In the new year, a new plan will put $448 million toward early childhood education in Virginia.
Known as “Building Blocks for Virginia Families,” Gov. Glenn Youngkin’s plan provides funds to help child care centers address staff shortages and help families struggling to pay for care.
A Joint Legislative Audit and Review Commission report found about three in four Virginia families cannot afford child care.
Allison Gilbreath, senior policy and progress director at Voices for Virginia’s Children, said the money fills the gap left when federal pandemic funding ended.
“When those dollars stopped back in June, many child care centers in Virginia were facing hard decisions of whether they were going to be able to stay open,” Gilbreath recounted. “Because their families could not afford to pay the subsidy that they were receiving from the federal government.”
The Economic Policy Institute reported infant care in Virginia costs more than $14,000 a year. While the money remedies certain problems, Gilbreath noted child care is still in short supply.
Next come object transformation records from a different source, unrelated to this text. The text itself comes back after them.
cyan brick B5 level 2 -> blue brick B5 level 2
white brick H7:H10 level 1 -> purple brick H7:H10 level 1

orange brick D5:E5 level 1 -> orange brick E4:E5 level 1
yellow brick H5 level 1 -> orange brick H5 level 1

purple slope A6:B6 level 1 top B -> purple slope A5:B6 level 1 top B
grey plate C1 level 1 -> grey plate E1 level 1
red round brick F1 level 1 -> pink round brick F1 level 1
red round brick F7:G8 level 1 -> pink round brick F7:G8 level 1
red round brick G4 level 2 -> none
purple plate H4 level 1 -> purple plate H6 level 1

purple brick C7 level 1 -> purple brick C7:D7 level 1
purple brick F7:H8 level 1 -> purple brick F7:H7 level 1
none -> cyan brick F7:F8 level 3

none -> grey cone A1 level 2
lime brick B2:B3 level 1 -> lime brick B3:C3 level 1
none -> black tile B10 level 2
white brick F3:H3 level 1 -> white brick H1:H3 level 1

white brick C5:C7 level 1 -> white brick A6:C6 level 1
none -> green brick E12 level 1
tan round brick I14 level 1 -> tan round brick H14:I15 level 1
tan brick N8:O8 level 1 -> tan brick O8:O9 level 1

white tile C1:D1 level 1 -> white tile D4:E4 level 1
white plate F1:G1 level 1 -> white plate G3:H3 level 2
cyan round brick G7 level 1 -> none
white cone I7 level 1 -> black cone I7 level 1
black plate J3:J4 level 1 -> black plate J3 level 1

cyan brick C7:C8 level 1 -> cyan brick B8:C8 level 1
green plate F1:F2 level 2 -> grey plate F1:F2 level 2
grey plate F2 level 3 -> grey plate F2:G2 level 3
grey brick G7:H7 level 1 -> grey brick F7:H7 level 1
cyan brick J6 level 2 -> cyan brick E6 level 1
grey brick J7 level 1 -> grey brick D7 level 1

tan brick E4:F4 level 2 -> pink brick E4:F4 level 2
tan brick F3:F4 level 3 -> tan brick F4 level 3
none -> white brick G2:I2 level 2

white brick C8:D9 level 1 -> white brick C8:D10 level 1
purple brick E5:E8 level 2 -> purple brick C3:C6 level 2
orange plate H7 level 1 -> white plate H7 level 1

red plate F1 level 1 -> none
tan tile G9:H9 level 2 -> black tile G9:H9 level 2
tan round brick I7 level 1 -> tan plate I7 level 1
The plan is expected to bolster parents’ choice of home providers, church programs and private day care centers.
Some $25 million of the funding will go toward eliminating child care deserts, which are a big problem in Virginia, according to the Center for American Progress.
Gilbreath stressed the conversation about how lack of care affects families in rural areas must be more inclusive.
“There are a lot of grandparents raising grandchildren, especially in our more rural parts of the community, and they need access to child care, but affordable,” Gilbreath explained. “It really helps lessen the stress within a household, and it helps children develop those social and emotional skills they really need to thrive.”
Facilities known as “early learning hubs” will be launched to help fill the gaps. If Youngkin’s plan is successful, Virginia can buck long-standing trends in early childhood education. The Annie E. Casey Kids Count Data Book finds more than half of Virginia 3-year-olds and 4-year-olds are not enrolled in preschool programs, reflecting a national trend.